Virtually all aluminum masts in boats more than 20 years old show corrosion, especially at the butt, where water and crud collect, and where the rig load is concentrated. It seems less severe in a bigger boat because the mast wall thickness is so much more substantial. With a thin-wall mast on a smaller boat, it can be more troublesome, purely because there isn’t as much material.

The corrosion can be from electrolytic action caused by the aluminum mast butt sitting in a puddle on a stainless step, maybe fastened with stainless fasteners, or it can be from simple crevice corrosion accelerated by constant wetness. It’s not much of a problem with freshwater boats, but is accentuated by saltwater. Very few mast steps have good drainage, and those that do seem to get clogged up. If you have a drain, keep it clear.

Eric Hall, of Hall Spars in Bristol, Rhode Island, said mast butt damage is one of the penalties of the growing tendency to leave masts in boats all winter. If a mast is unstepped, it will be dry at least for a few months of the year.

Hall said that for a Pearson 30 owner with exactly the same problem, Hall Spars made up a new mast butt and welded it in place. He said it should give the old boat another 20-25 years, but it was an expensive fix.
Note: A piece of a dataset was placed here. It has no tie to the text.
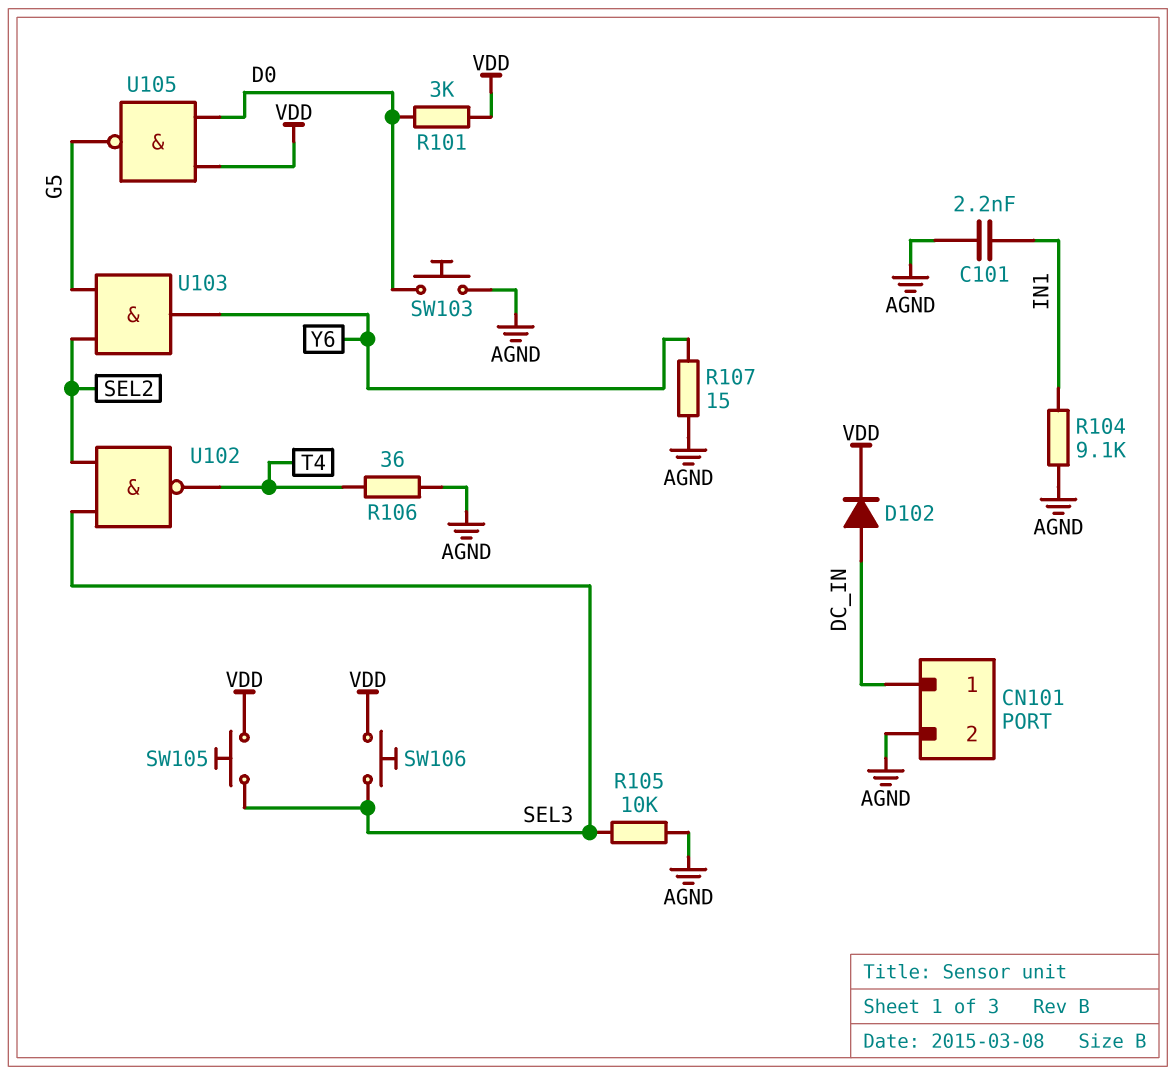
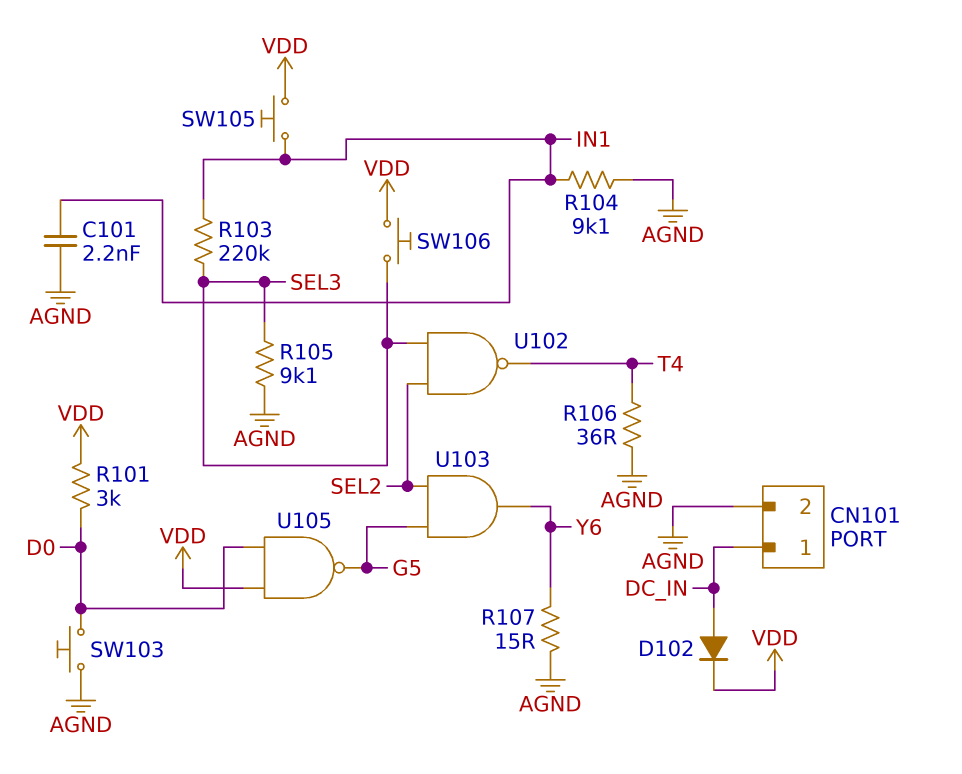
R103: none -> 220k (IN1, SEL3)
R105: 10k (AGND, SEL3) -> 9.1k (AGND, SEL3)
SW105: button (SEL3, VDD) -> button (IN1, VDD)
If the epoxy solution isn't working for you, Hall's next suggestion is to smear the step and the butt with zinc chromate paste. He said the yellowish green stuff works very well.
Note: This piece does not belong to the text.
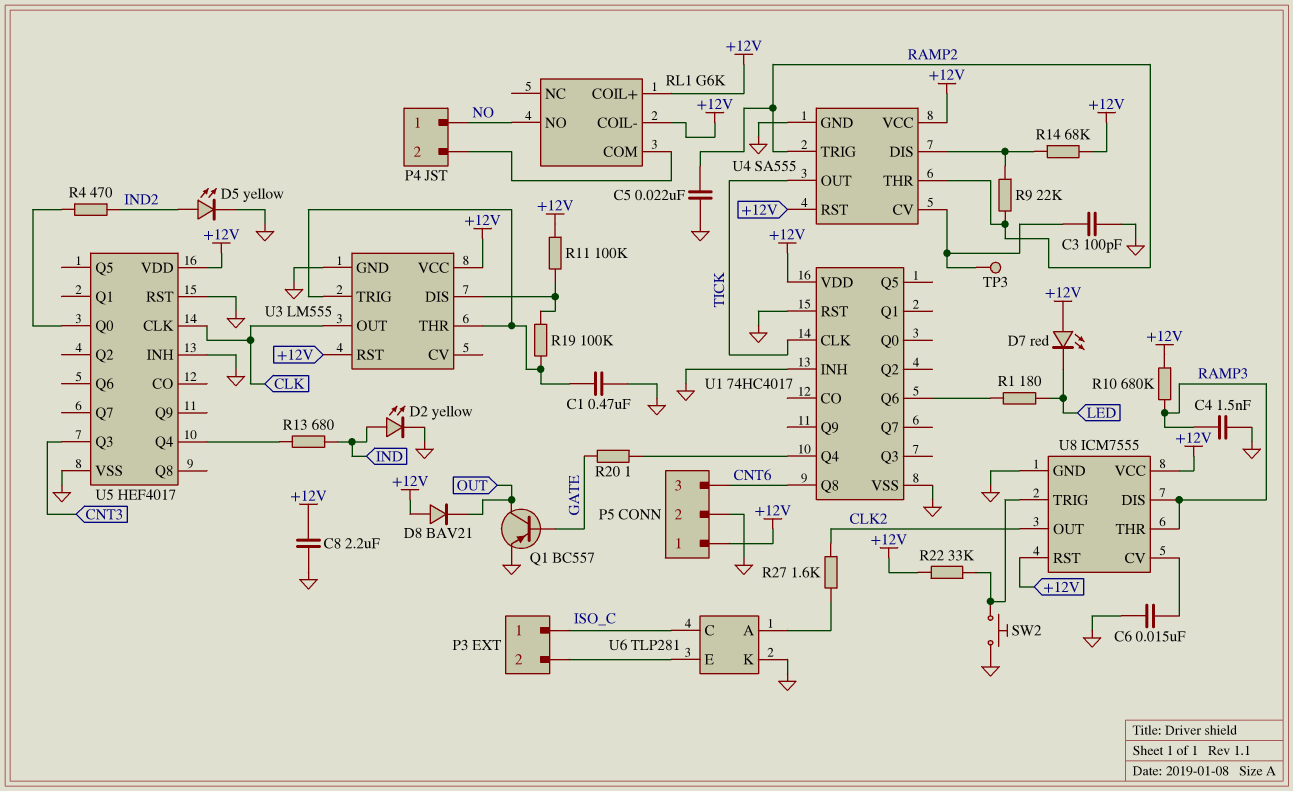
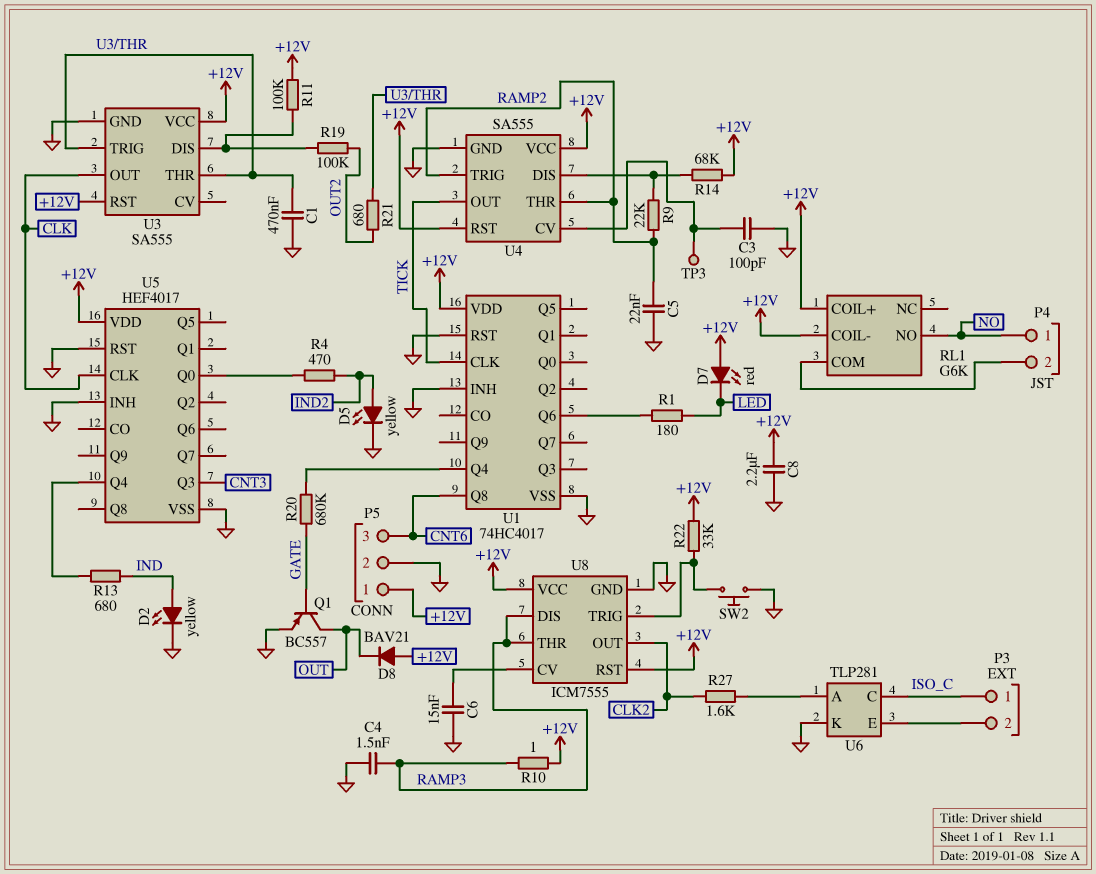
R10: 680k (+12V, RAMP3) -> 1 (+12V, RAMP3)
R19: 100k (U3/DIS, U3/THR) -> 100k (OUT2, U3/DIS)
R20: 1 (GATE, U1/Q4) -> 680k (GATE, U1/Q4)
R21: none -> 680 (OUT2, U3/THR)
U3: LM555 -> SA555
One last suggestion: The next time you have the mast out of the boat, you might try something that worked well for us years ago on another boat, after we, too, had sawn 3/4" of rotten aluminum off the butt of our mast: Buy a couple of pieces of heavy-gauge plastic sheet and make a dam to insert in the mast at an angle to divert water downward to a central point, maybe 6" above the mast step. At that point, drill a small hole in the mast for drainage, and make sure the water drains away from the mast step. (We used a bit of clear surgical tubing, snaking it underneath a floorboard just forward of the mast and then aft to the bilge.)

The shape will be hard to cut exactly because of the angle (that's why you're buying a practice sheet), but it doesn't need to be perfect, nor does the angle have to be precise. Just bed it with a thick bead of sealant around the edges. Glue a tab or loop of the plastic in the middle of the bottom surface so that you have something to hold as you set the sheet in place.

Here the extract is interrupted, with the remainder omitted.